Right.  Not sure that we need to spend time on this in the interim.

At the next main meeting, the chairs plan to have a short segment on timely patent claim (“IPR”) disclosures.

{“chair-hat”: “off”, “discussion”: “

(Warning: The following lines are not legal advice, I’m not a lawyer.
Please stop reading here if you don’t want to be encumbered by the discussion; yes: in some jurisdictions what you know can be used against you.
As a general piece of advice that I’m not going to further detail, it is usually counterproductive to discuss validity of patent claims on an open mailing list.  I’m making an exception here for a reason.)

I don’t read patent claims, but made an exception here because of the surprise moment.

The priority date on this patent is March 2011, which is when we discussed having a way to communicate the total size of the representation of a resource that is accessed via the Block protocol.  At the time, one of the inventors listed on the patent had a draft describing a Size option for this(*).  These morphed into Size1, Size2, and eventually became a separate, independent part of the overall block-wise transfer protocol.
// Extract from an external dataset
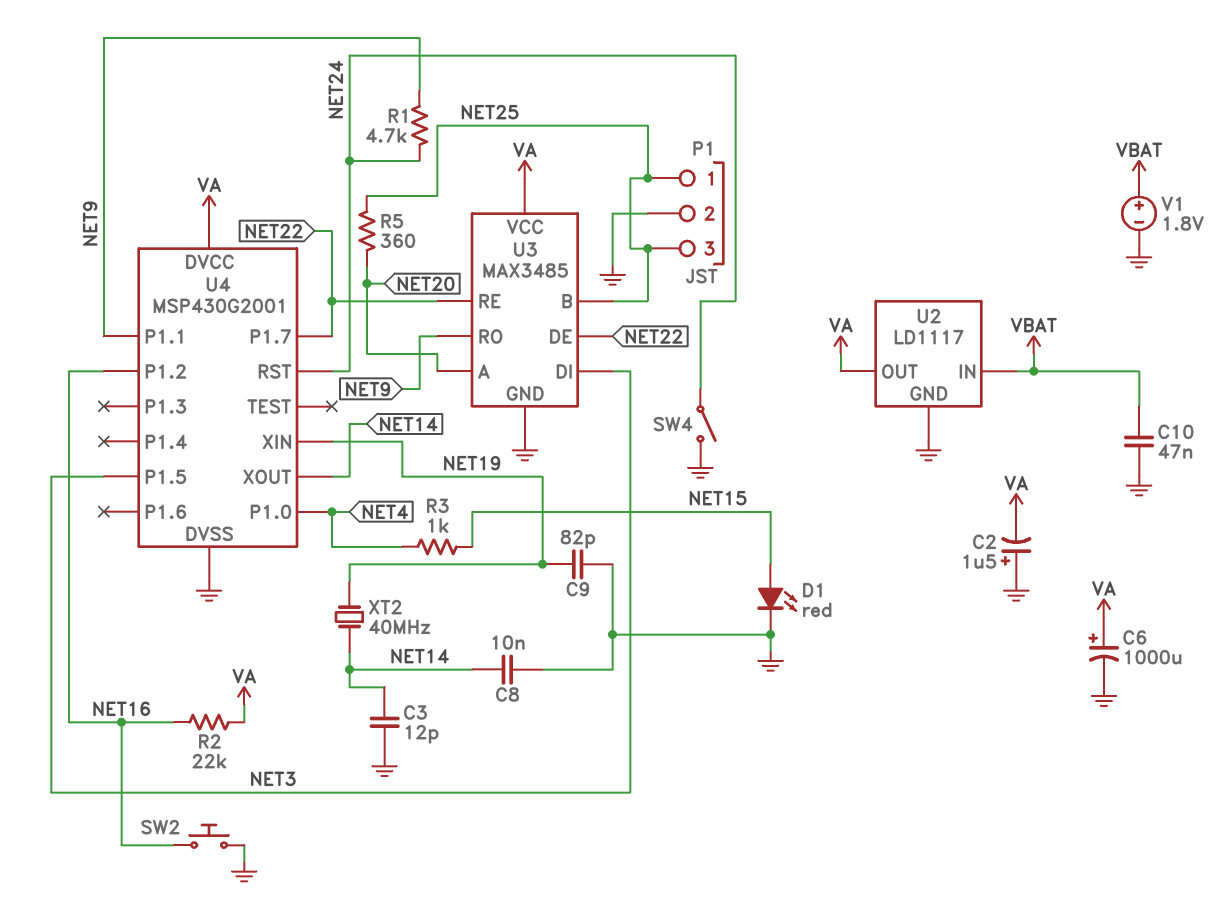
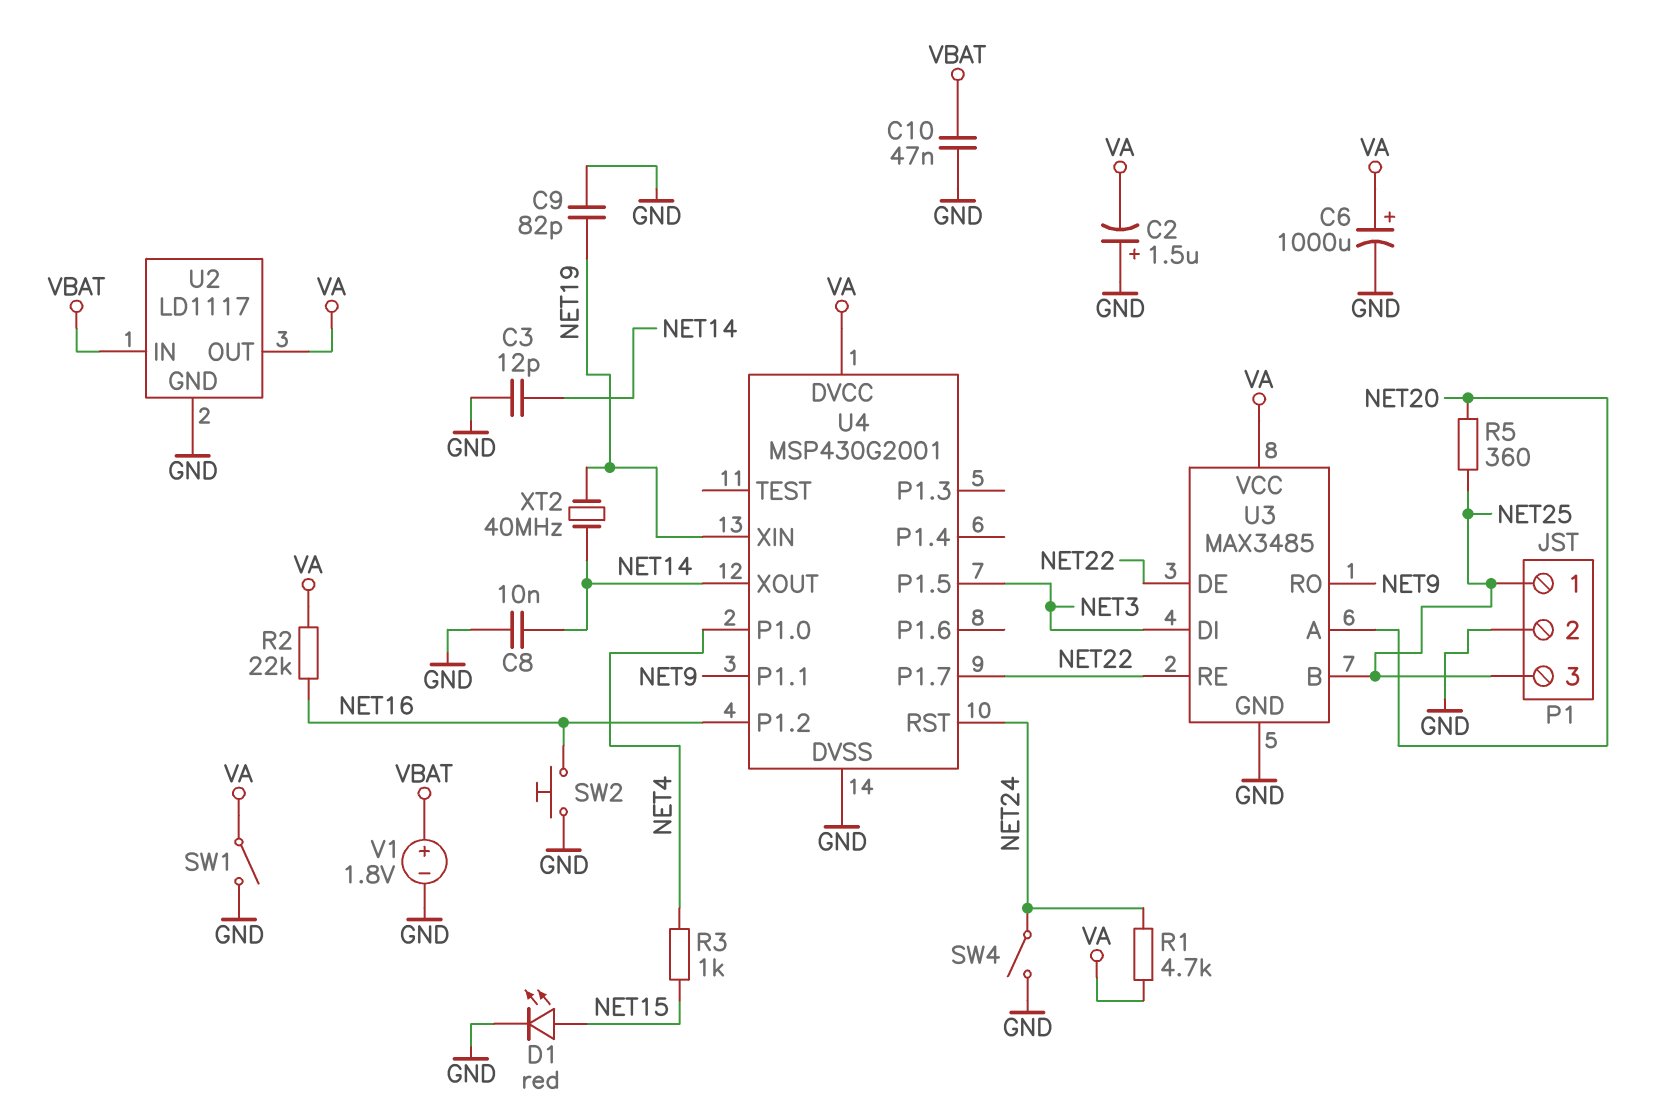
R1: 4.7k (NET9, NET24) -> 4.7k (NET24, VA)
SW1: none -> switch (GND, VA)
I personally don’t see a need for the WG to act here, for the following reasons:

— the licensing conditions seem fine to this non-lawyer (defensive/reciprocal only, no charge).
— the part of the block-wise protocol that could be affected (the Size1/Size2 options) are optimizations one can live without (and, as far as I am aware, are not widely implemented).
— frankly, if my hypothesis that there was no patent claim disclosure (“IPR disclosure”) at the time, and for seven more years, is true, that might weaken any claims.
— both a bug and a feature: This is a Chinese patent, so for many people any juridical handling of this may be harder to predict than for patent claims closer to home.  But then, this seems to be relevant for the Chinese market only.

All that said, of course, the patent claim is one more little thing someone might have to look at who wants to productize a full-function implementation of the block-wise transfer protocol, increasing transaction costs.

“}.  WG chair hat back on: 

I applaud Huawei for making this disclosure; late is better than never.